Once a model has been developed and validated, it will be scaled up and applied in several specific facilities to further validate it in real world settings. Industry partners include produce processors Misionero Vegetables, Del Monte Fresh Produce, Seneca Foods Corporation and Taylor Farms; dairy processor Great Lakes Cheese; and poultry, beef and pork processor Tyson Foods.

In parallel, co-principal investigators, Samuel Alcaine, an assistant professor, and Martin Wiedmann, the Gellert Family Professor in Food Safety, both in the Department of Food Science in College of Agriculture and Life Sciences, will develop and deliver online extension programs for industries.

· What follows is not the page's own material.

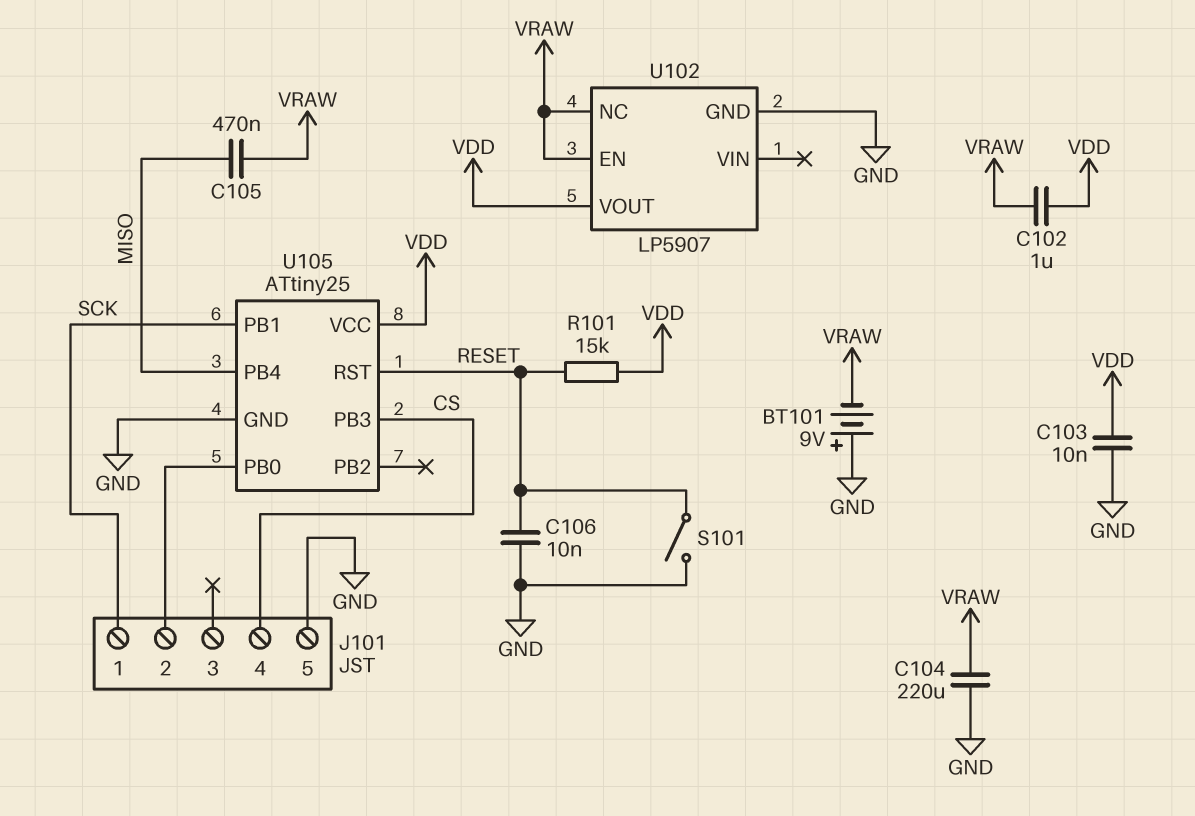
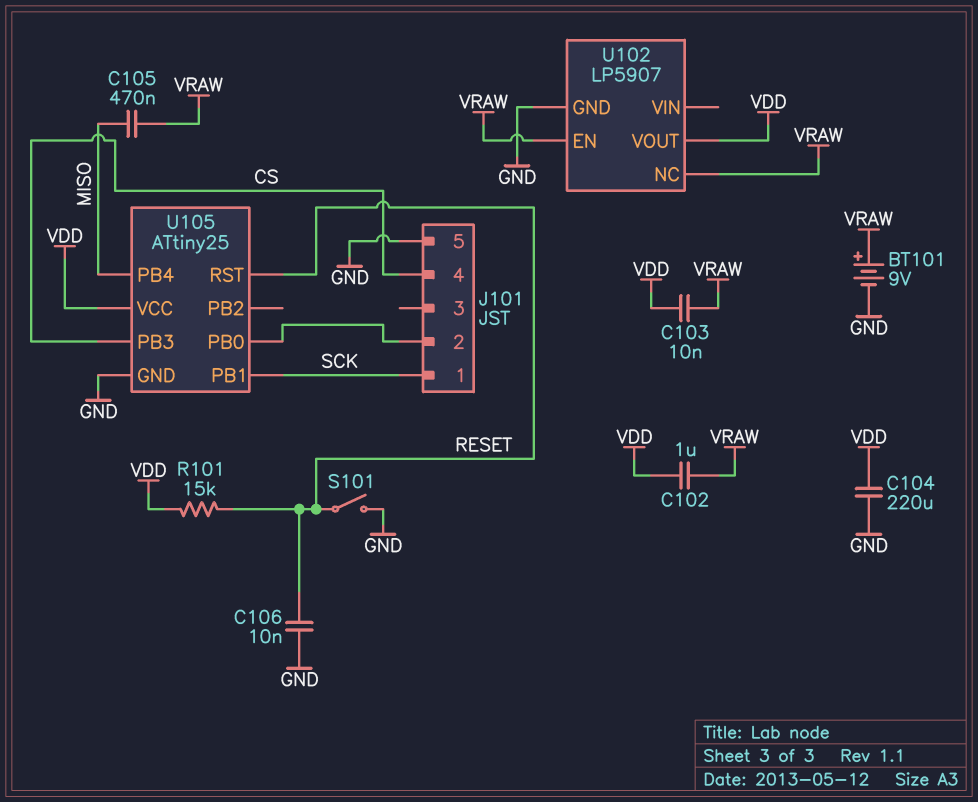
BT101: 9V (plus GND, minus VRAW) -> 9V (plus VRAW, minus GND)
C103: 10nF (GND, VDD) -> 10nF (VDD, VRAW)
C104: 220uF (GND, VRAW) -> 220uF (GND, VDD)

Outreach will include courses on COVID-19, its biology and how to control it. The Institute for Food Safety at Cornell University has already begun some of this work, including information-sharing office hours that food processing facility managers may virtually join to engage with COVID-19 experts on such topics as safety training for employees and using checklists to assess a facility’s safety plan.

Aaron Adalja, assistant professor of food and beverage management in the School of Hotel Administration, is a co-principal investigator.

Claire Zoellner, a food safety scientist and former postdoc in Ivanek’s lab, and Diane Wetherington, executive chair and founder, both at iFood Decision Sciences, Inc., will serve as co-principal investigator and industry advisor, respectively. iFood Decision Sciences is a software company specializing in food safety, quality and traceability.

This article also appeared in the Cornell Chronicle.